▶ **DESCRIPTION OF THE TASK**:
The span to repeat in the listing below runs from the line containing "line: (414, 892)" to the line containing "line: (1202, 892) -> (921, 983), removed", inclusive. Repeat it exactly, and only it.

▶ **DATASET CONTENT**:
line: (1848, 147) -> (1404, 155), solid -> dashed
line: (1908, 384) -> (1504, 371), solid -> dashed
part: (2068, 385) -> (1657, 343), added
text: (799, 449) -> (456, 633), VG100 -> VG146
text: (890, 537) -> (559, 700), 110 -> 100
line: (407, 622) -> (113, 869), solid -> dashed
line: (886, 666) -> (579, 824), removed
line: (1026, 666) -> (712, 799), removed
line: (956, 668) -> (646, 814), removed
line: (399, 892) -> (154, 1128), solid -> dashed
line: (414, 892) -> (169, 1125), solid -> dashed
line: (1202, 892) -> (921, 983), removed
==
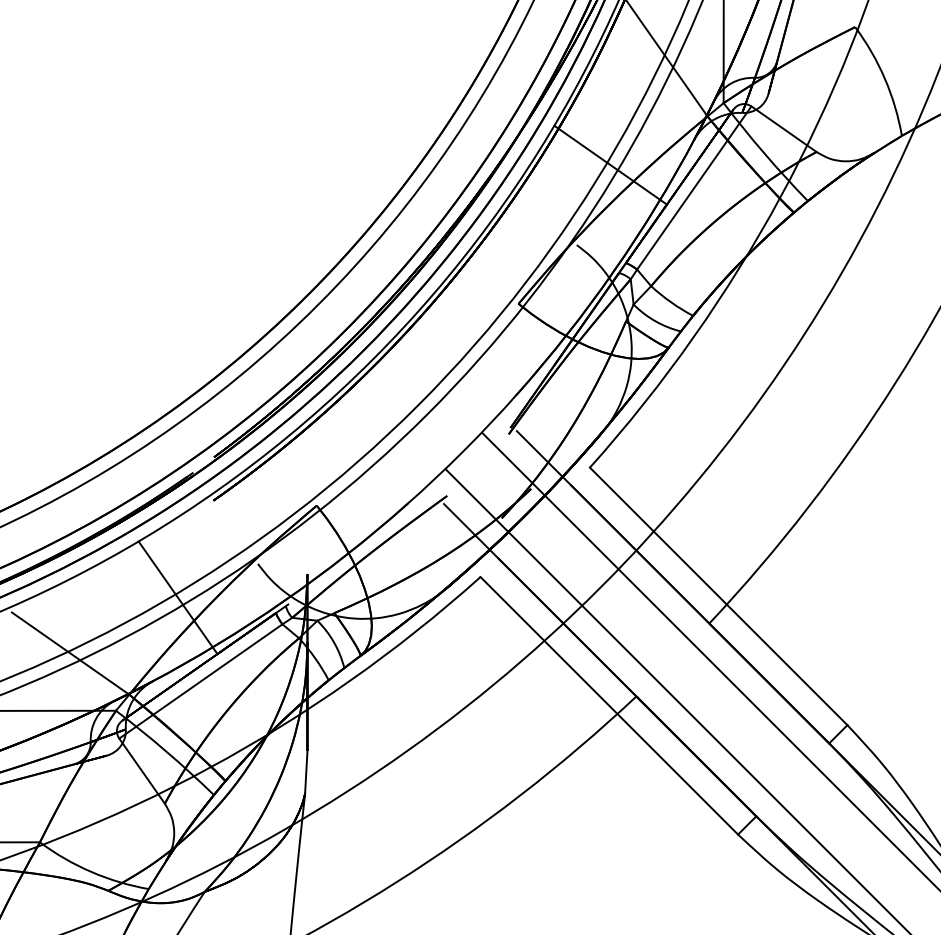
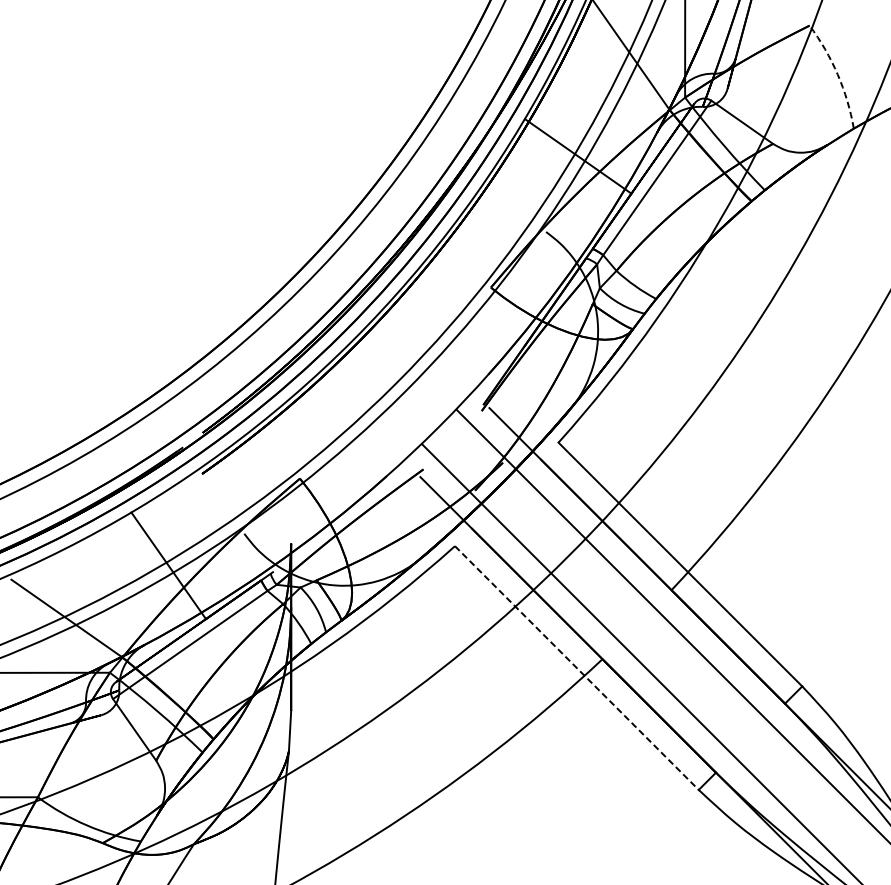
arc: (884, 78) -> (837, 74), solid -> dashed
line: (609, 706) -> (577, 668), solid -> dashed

▶ **RESULT FOR THIS EXERCISE**:
line: (414, 892) -> (169, 1125), solid -> dashed
line: (1202, 892) -> (921, 983), removed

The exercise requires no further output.